Note that not all of the activities or elements described above in the general description are required, that a portion of a specific activity or device may not be required, and that one or more further activities may be performed, or elements included, in addition to those described. Still further, the order in which activities are listed are not necessarily the order in which they are performed. Also, the concepts have been described with reference to specific embodiments. However, one of ordinary skill in the art appreciates that various modifications and changes can be made without departing from the scope of the present disclosure as set forth in the claims below. Accordingly, the specification and figures are to be regarded in an illustrative rather than a restrictive sense, and all such modifications are intended to be included within the scope of the present disclosure.
Benefits, other advantages, and solutions to problems have been described above with regard to specific embodiments. However, the benefits, advantages, solutions to problems, and any feature(s) that may cause any benefit, advantage, or solution to occur or become more pronounced are not to be construed as a critical, required, or essential feature of any of all the claims.
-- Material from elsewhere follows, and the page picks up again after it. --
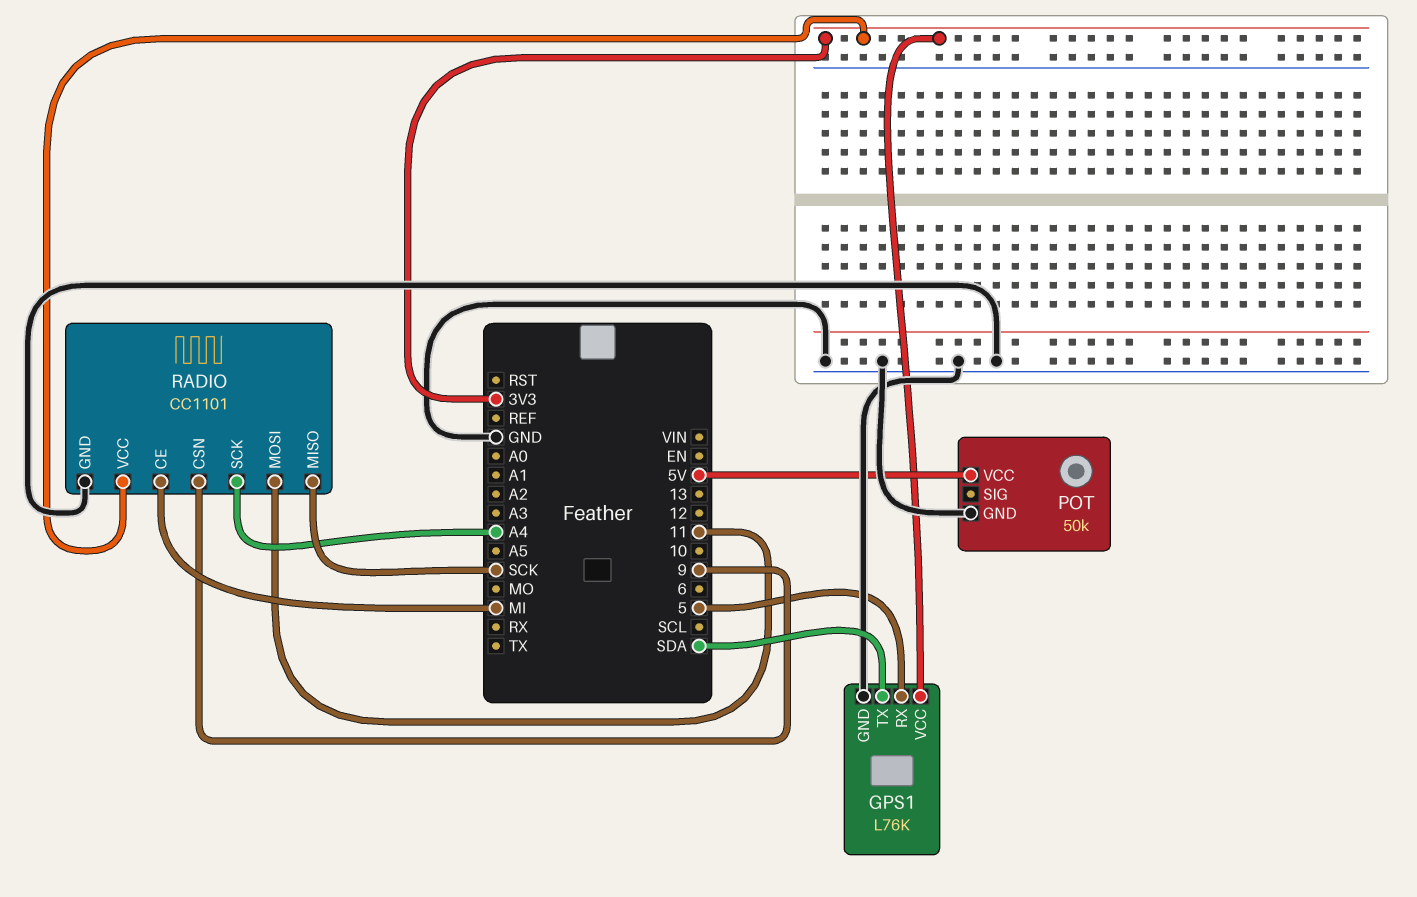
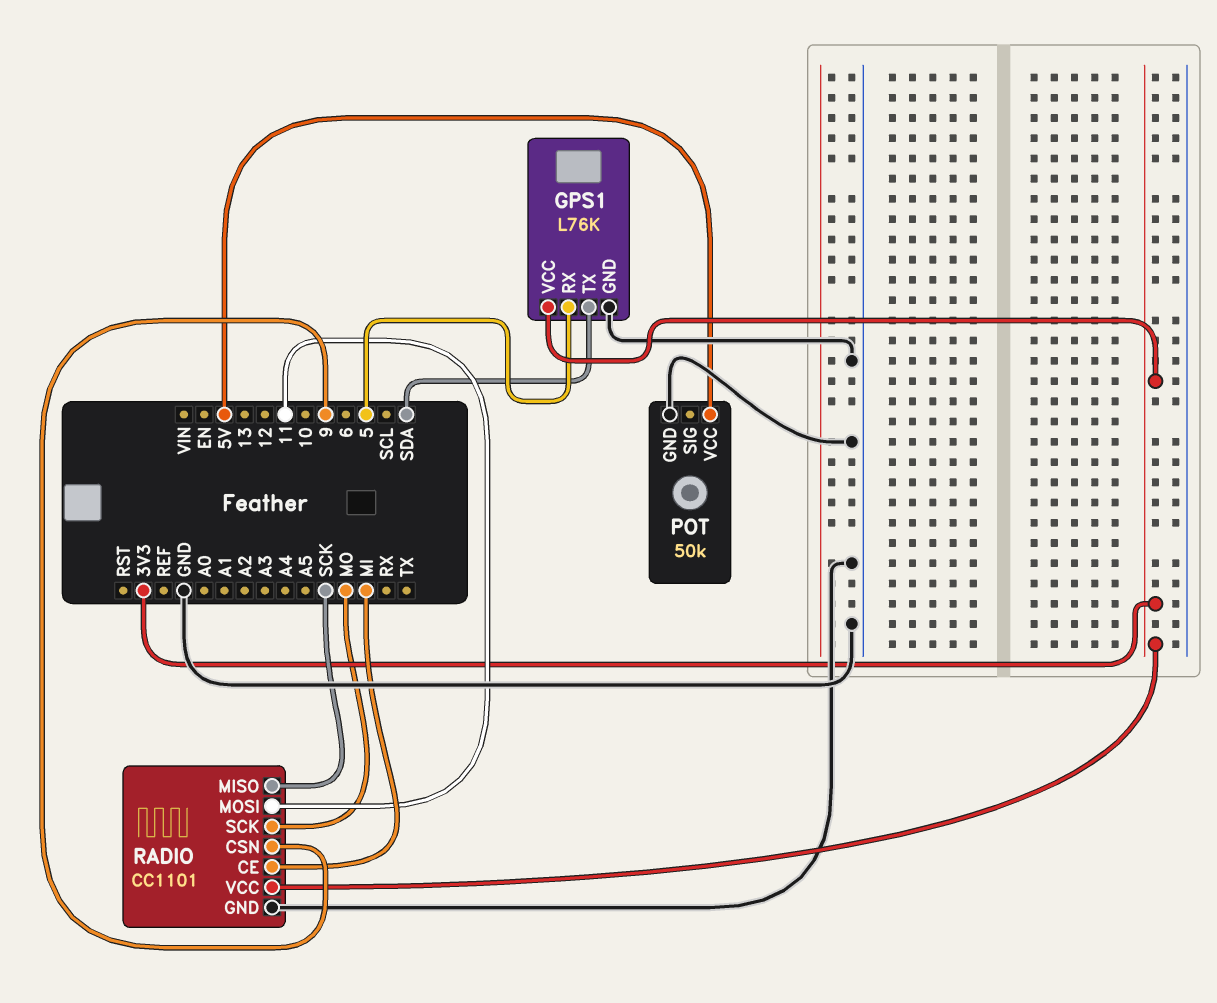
RADIO pin SCK: A4 -> MO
Moreover, the particular embodiments disclosed above are illustrative only, as the disclosed subject matter may be modified and practiced in different but equivalent manners apparent to those skilled in the art having the benefit of the teachings herein. No limitations are intended to the details of construction or design herein shown, other than as described in the claims below. It is therefore evident that the particular embodiments disclosed above may be altered or modified and all such variations are considered within the scope of the disclosed subject matter. Accordingly, the protection sought herein is as set forth in the claims below.